Он замолкает, достает сигару из коробки, и я машинально повторяю его жест, вспоминая вдруг, как 2 января 1994 года свистели вокруг меня пули в арке у японского ресторана. Свистели, почему-то не попадая в меня, — Кореец потом сообщил, что те, кто тебя убил, два рожка выпустили. Видно, я в рубашке родилась, если ни царапины на мне не было. Они свистели, и стекла сзади осыпались, и раненые стены выбрасывали из себя кусочки, а я стояла, застыв, ничего не понимая, помня только, как хорошо мы посидели и что сегодня годовщина нашей совместной жизни. До твоего “Мерседеса”, на который, кружась, садились крупные чистые снежинки, оставалось каких-то десять шагов. А я стояла и смотрела, как ты идешь вперед — не кидаешься к ресторану, не падаешь на землю, не опускаешься на колено, а идешь на них, с одним “Макаровым” против двух “Калашниковых”. И вздрагиваешь, отшатываясь назад, но снова делаешь шаг вперед и стреляешь, и крик из машины, и ты падаешь, чтобы больше уже не встать.

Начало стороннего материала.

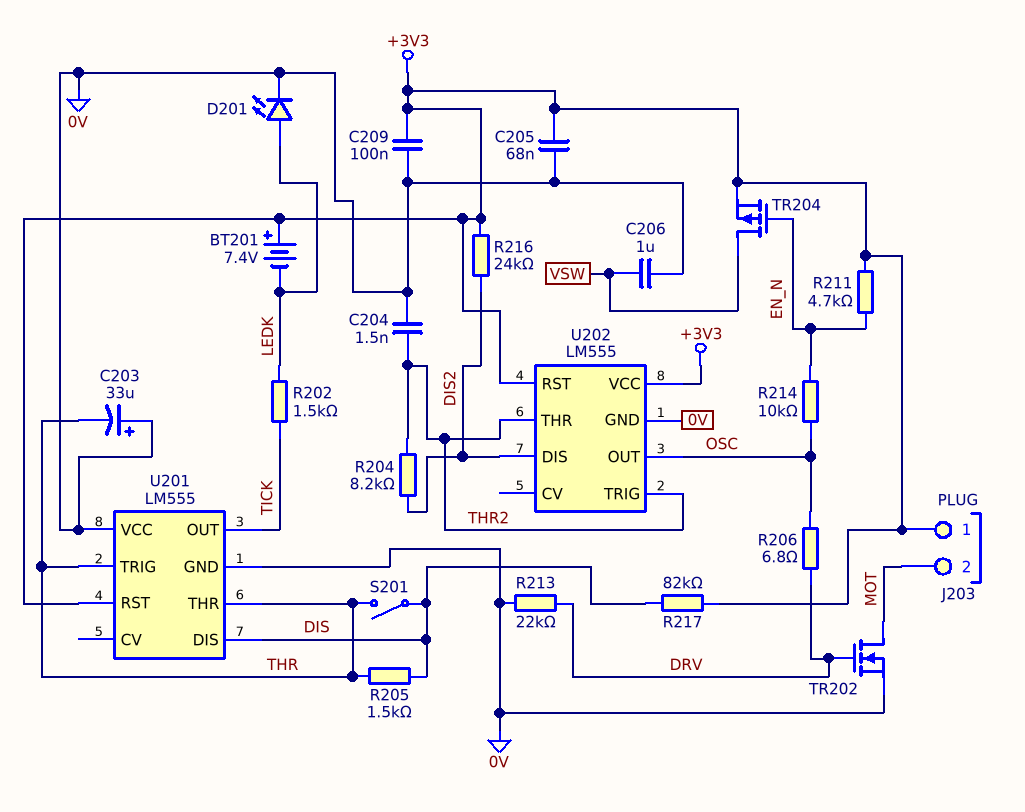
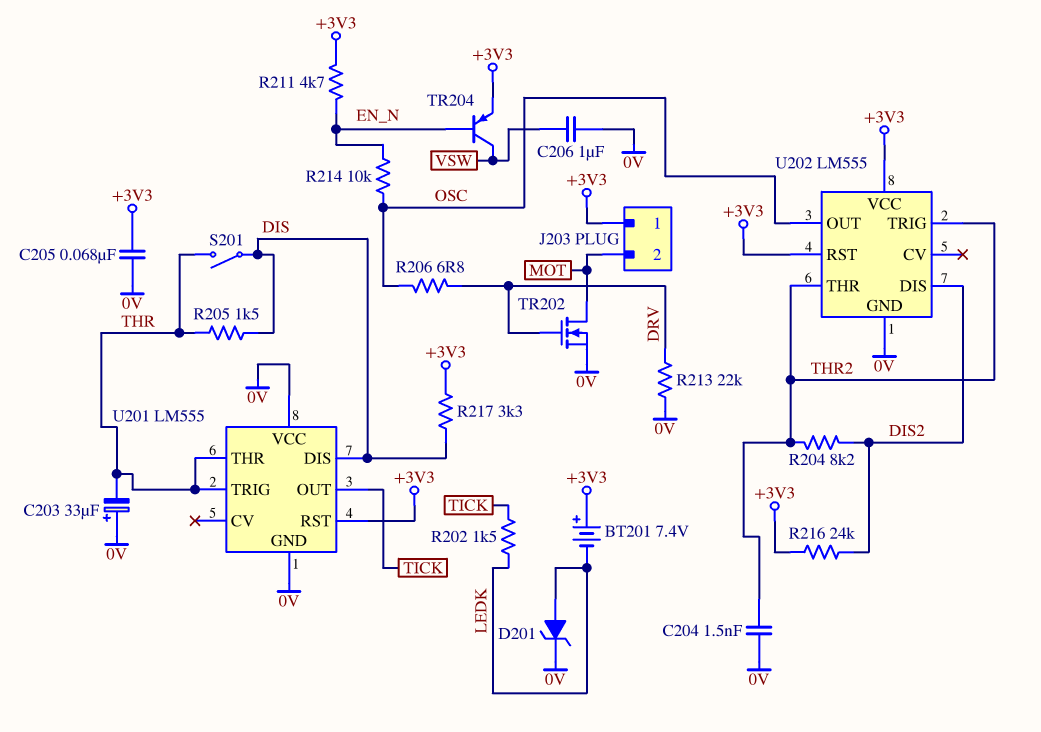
C209: 100nF (+3V3, 0V) -> none
D201: LED (A LEDK, K 0V) -> zener (A LEDK, K 0V)
R217: 82k (+3V3, DIS) -> 3.3k (+3V3, DIS)
TR204: PMOS (G EN_N, D VSW, S +3V3) -> PNP (B EN_N, C VSW, E +3V3)

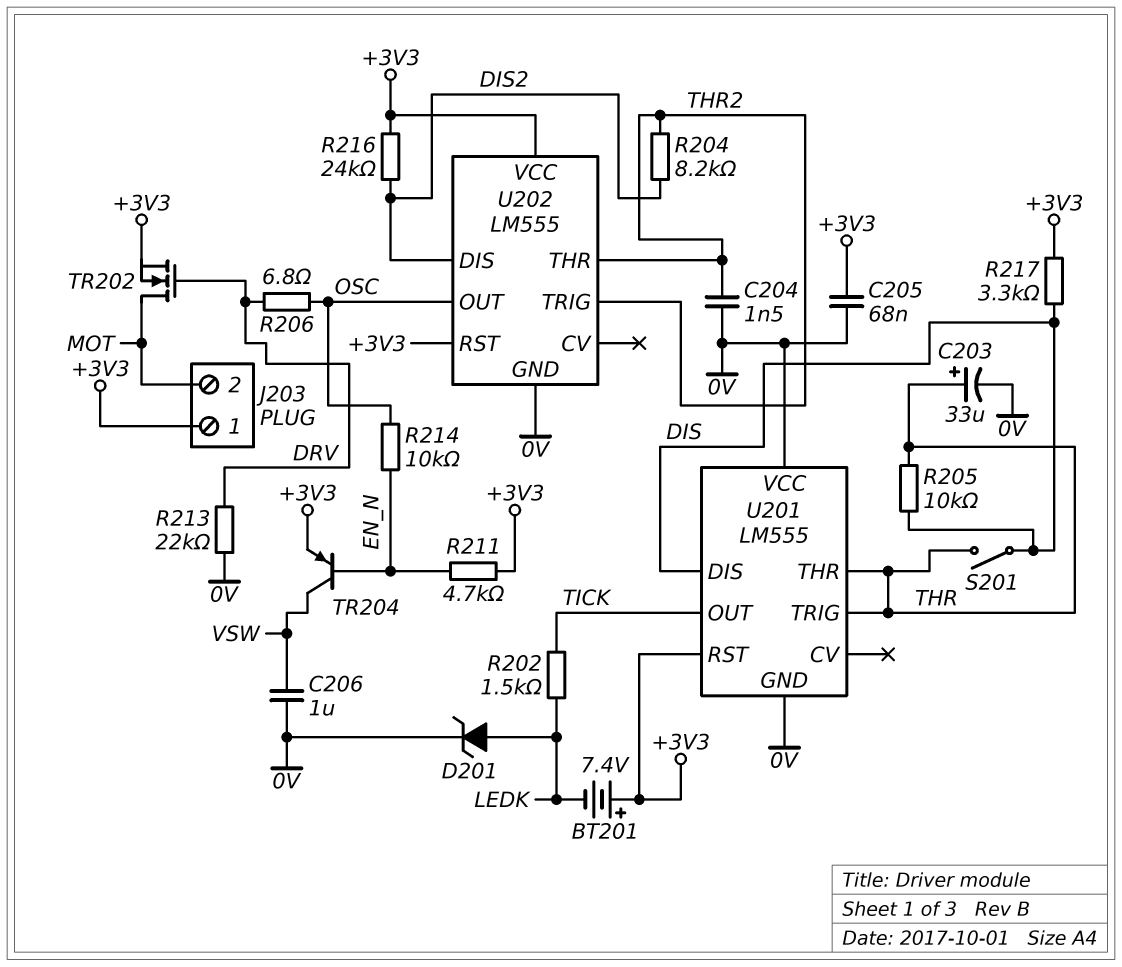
C203: 33uF (plus 0V, minus THR) -> 33uF (plus THR, minus 0V)
R205: 1.5k (DIS, THR) -> 10k (DIS, THR)
TR202: NMOS (G DRV, D MOT, S 0V) -> NMOS (G DRV, D MOT, S +3V3)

Я не в Лос-Анджелесе уже, где вечное лето, где сейчас Юджин сидит напротив, — я в снежной Москве, в январе 1994-го, из которой возвращаюсь назад, только когда чувствую руку на своей руке. Он, наверное, знает, о чем я вспоминаю, но не пытается меня успокоить. Он продолжает свой рассказ — потому что знает: успокаивать меня не надо. К тому же он прекрасно понимает, что мы сейчас не только любовники, но и люди, вместе рисковавшие жизнью, Микки и Мэлори из “Прирожденных убийц”, как он любил говорить, когда мы вернулись из Москвы. Он тогда признался, что беспокоится, боится, что я все еще переживаю, что убила человека, как когда-то переживал он сам после первого убийства. А после своего признания услышал от меня, что труп убитого мной банкирского телохранителя мне не снится и ему, Корейцу, следует быть пожестче.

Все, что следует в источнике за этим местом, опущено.